How to Choose Construction Delivery Methods

(Originally published as an article within ECCU’s former e-publication, Ministry Banking Today.)

When you were a child, all you had to do was put on that hard hat and you were the authority on construction. In reality, construction projects are complicated undertakings. Fortunately, understanding the delivery methods available for your building project can help mitigate many of the challenges. This guide walks you through the basics of three common delivery methods.
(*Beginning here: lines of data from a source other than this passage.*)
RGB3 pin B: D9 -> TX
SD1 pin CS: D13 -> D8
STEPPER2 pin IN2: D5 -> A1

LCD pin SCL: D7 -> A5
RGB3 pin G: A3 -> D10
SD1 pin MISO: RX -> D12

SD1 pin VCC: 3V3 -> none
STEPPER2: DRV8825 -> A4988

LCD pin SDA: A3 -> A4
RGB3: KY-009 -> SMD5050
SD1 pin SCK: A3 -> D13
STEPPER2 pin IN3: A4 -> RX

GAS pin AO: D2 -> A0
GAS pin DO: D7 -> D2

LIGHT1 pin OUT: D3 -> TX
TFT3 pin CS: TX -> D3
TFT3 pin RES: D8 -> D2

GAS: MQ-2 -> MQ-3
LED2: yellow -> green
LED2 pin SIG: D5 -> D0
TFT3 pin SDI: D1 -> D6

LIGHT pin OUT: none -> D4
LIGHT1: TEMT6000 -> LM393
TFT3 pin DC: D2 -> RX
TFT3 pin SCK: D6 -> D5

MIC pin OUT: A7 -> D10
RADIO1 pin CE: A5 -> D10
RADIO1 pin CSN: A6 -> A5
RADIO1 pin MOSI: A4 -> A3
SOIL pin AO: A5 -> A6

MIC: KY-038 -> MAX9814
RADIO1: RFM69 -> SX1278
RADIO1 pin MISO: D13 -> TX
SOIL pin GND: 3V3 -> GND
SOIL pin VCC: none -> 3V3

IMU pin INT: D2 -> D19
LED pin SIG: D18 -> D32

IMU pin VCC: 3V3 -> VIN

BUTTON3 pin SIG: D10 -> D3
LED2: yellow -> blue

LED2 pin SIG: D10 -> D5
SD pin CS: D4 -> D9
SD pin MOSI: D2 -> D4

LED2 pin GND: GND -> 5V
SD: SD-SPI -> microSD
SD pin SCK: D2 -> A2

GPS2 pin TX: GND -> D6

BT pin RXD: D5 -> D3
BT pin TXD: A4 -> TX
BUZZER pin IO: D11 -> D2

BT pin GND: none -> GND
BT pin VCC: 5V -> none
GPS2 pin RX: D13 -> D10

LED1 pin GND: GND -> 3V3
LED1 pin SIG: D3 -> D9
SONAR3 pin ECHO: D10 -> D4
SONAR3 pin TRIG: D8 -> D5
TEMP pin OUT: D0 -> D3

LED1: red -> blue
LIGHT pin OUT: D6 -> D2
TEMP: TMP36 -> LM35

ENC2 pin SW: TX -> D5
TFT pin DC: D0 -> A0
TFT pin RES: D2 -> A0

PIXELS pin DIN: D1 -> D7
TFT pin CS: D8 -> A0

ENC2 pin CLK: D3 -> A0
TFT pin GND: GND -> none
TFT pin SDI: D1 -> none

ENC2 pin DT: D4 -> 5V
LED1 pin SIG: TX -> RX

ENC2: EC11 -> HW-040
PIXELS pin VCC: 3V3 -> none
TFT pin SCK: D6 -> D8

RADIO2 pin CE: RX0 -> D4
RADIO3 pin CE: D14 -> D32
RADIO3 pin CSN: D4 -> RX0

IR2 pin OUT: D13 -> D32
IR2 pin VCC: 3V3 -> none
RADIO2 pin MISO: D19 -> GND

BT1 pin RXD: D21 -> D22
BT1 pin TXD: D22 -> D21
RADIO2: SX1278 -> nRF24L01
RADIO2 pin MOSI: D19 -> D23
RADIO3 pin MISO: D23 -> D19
Design/Bid/Build. An architect designs and engineers the entire project. General contractors then bid based on the architect’s plans.

Pros:

  • Well understood in the industry.
  • Competition creates a low initial bid.

Cons:

  • Contractors only bid on what the plans specify. Items added to the plans will become change orders.
  • Your ministry is responsible for design and constructability; no input from the contractor is provided prior to bidding.
  • The architect and contractor are not always aligned in their approach and interpretation of the drawings.
  • There’s no opportunity for value engineering during the design phase.

Who does this delivery method work for? With the options available today, professionals rarely recommend this approach due to the risk involved.

Design/Build. A single source designs and constructs under one contract.

Pros:

  • One contract simplifies the church’s interactions with vendors.
  • Once the scope of the work and contract price are established, the only change orders are for owner-initiated changes.

Cons:

  • Requires careful selection of the team.
  • Lack of checks and balances between design and construction.
  • Potential for conflict of interest to interfere with quality.

Who does this delivery method work for? Design/Build can be a reasonable choice for a smaller ministry with a fairly simple project.

Team Build or Construction Management. A general contractor serves on a building team with an architect and church representative from beginning of design through completion of construction. Individual contracts are used for each entity.

Pros:

  • The church, architect, and contractor work as a team.
  • Value engineering comes in at the design stage. Any issues are addressed pre-construction, saving time and cost.
  • Competitive bidding. Contractor overhead and profit are established at the beginning of design. When plans near completion, all trade work is competitively bid to assure cost control. A guaranteed maximum price is provided.

Cons:

  • Success requires careful selection of the right team.
  • Separate contracts must be administered by the church.

Who does this delivery method work for? This is often the most recommended delivery method and could work well for any ministry.

According to Wendell Clark, Director of Business Development at J. D. Diffenbaugh, Inc., a successful building project boils down to choosing your team early and choosing the right team. Don Hughes, Sales Director at ECCU, agrees, adding that “the best way to prevent financial complications is to combine the right people with a well-developed plan.” For Hughes, the bottom line is clear: “A great team builds a great project.”